Regarding the collaboration with RISE, the research work related to
thrust 2 will be focused on re-engineering hardware fundamentals of IoT
processor design. To this aim, we will exploit prior DARPA-funded work by
Cambridge/SRI/Arm on CHERI for 64-bit cores. Scaling down to 32-bit
processors, we will explore how fine-grained CHERI memory protection
composes with microcontroller-facing Memory Protection Units (MPUs).
This contrasts with 64-bit CHERI + Memory Management Units (MMUs) in
application-class processors that support complex virtualisation of
the address space (relocating accesses as well as controlling their use)
not used in microcontrollers.
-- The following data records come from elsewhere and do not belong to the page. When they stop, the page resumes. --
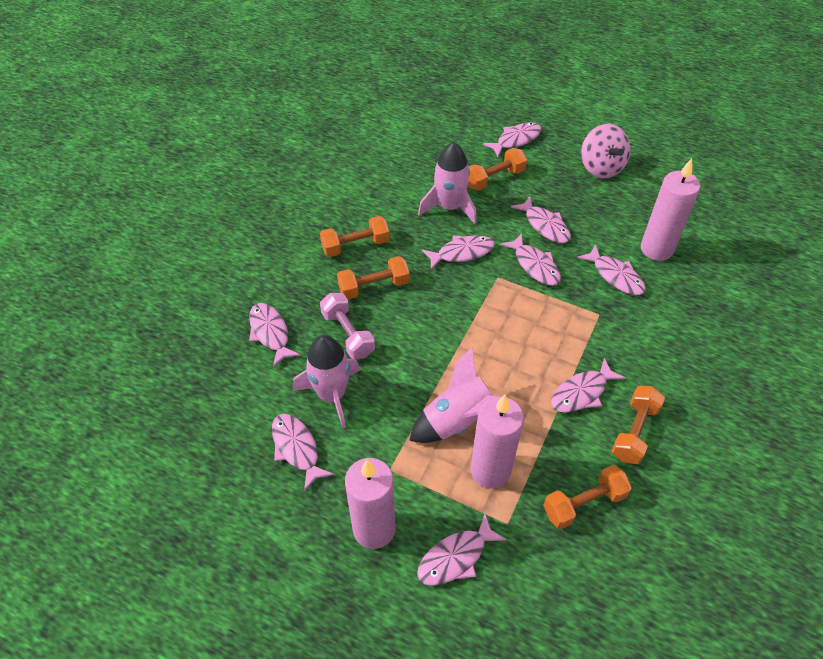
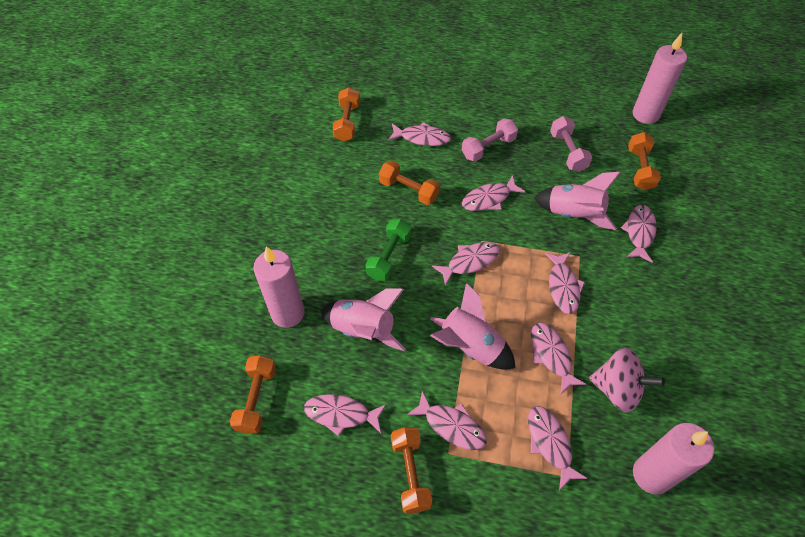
green dumbbell: 0 -> 1
pink dumbbell: 1 -> 2

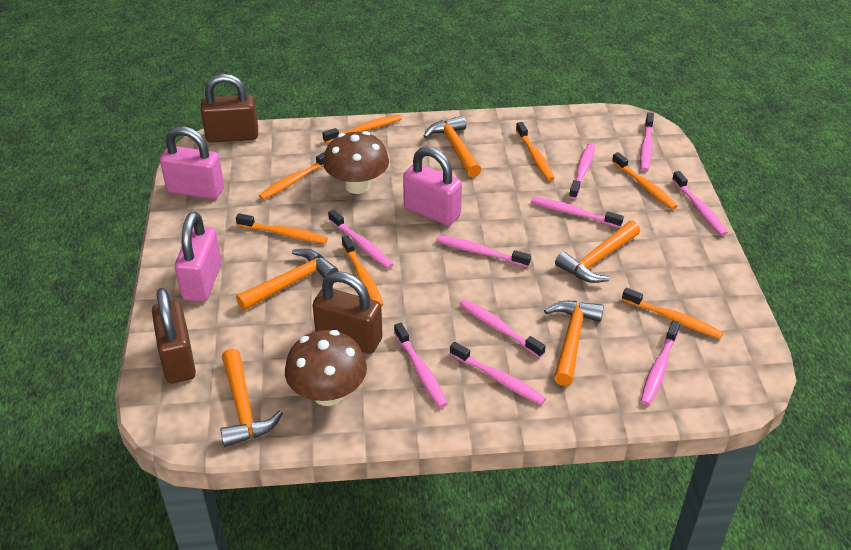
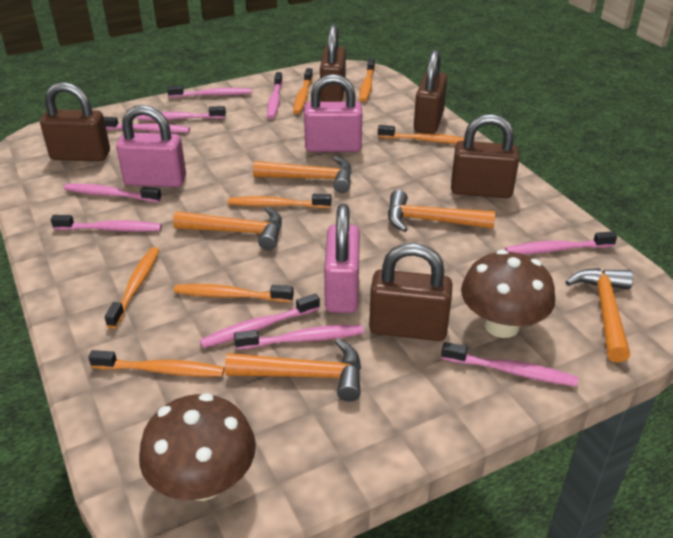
brown padlock: 3 -> 5

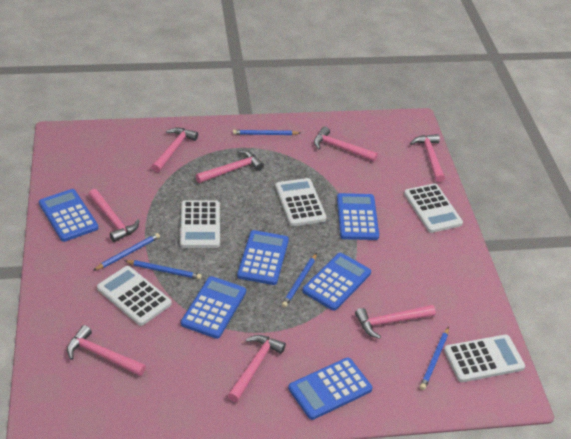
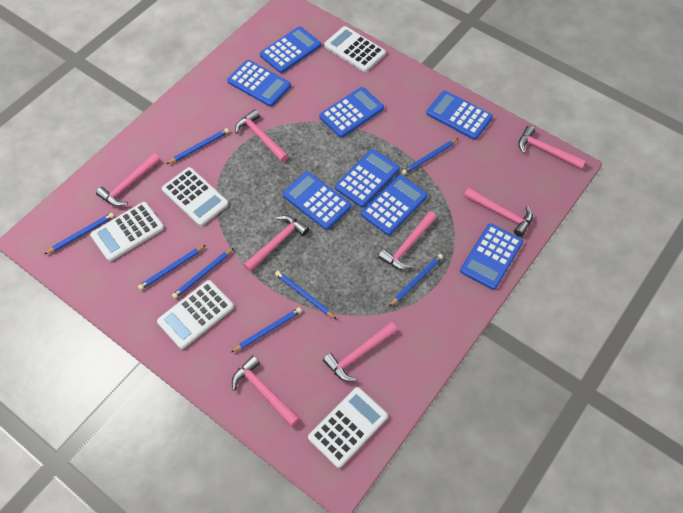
blue calculator: 6 -> 8
blue pencil: 5 -> 8

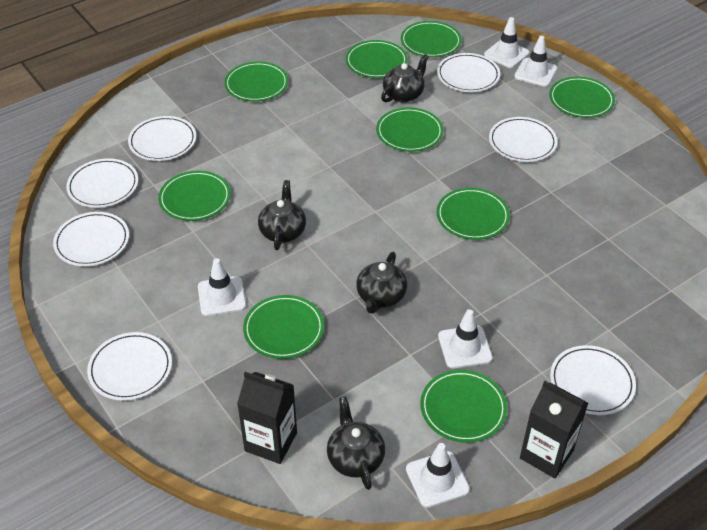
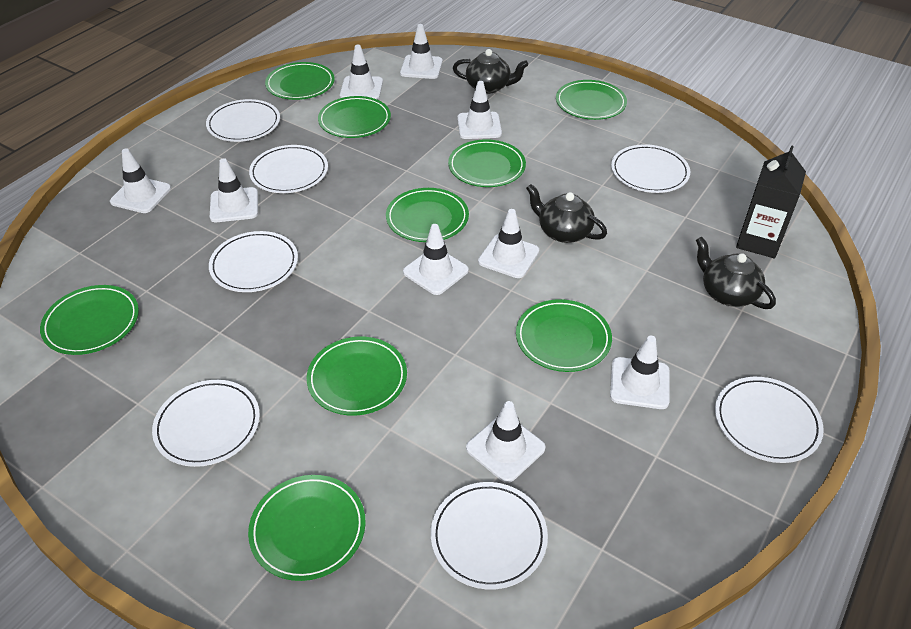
black carton: 2 -> 1
black teapot: 4 -> 3
white traffic cone: 5 -> 9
Throughout this work, we will collaborate
closely with IoT-facing vendors including ARM Research based on Cambridge.
In regard to the collaboration with Technion, the joint research activity
in this thrust will be centered around using debug/testing interfaces as side
channel. Reverse engineering of a VLSI device is a complex task that
traditionally requires tedious work and expensive equipment. The ultimate goal
of the reverse engineering process is to discover its underlying algorithm. The
scope of this joint research addresses the extraction of the circuit from the
physical device, such as removing the package, performing cross-section,
delayering, and imaging of nanoscale. Then, techniques will be explored in the
context of IP theft prevention, detecting HTH, malware and ransomware, and
using scan side channel and machine learning techniques to detect unique
signatures due to malicious circuit activities.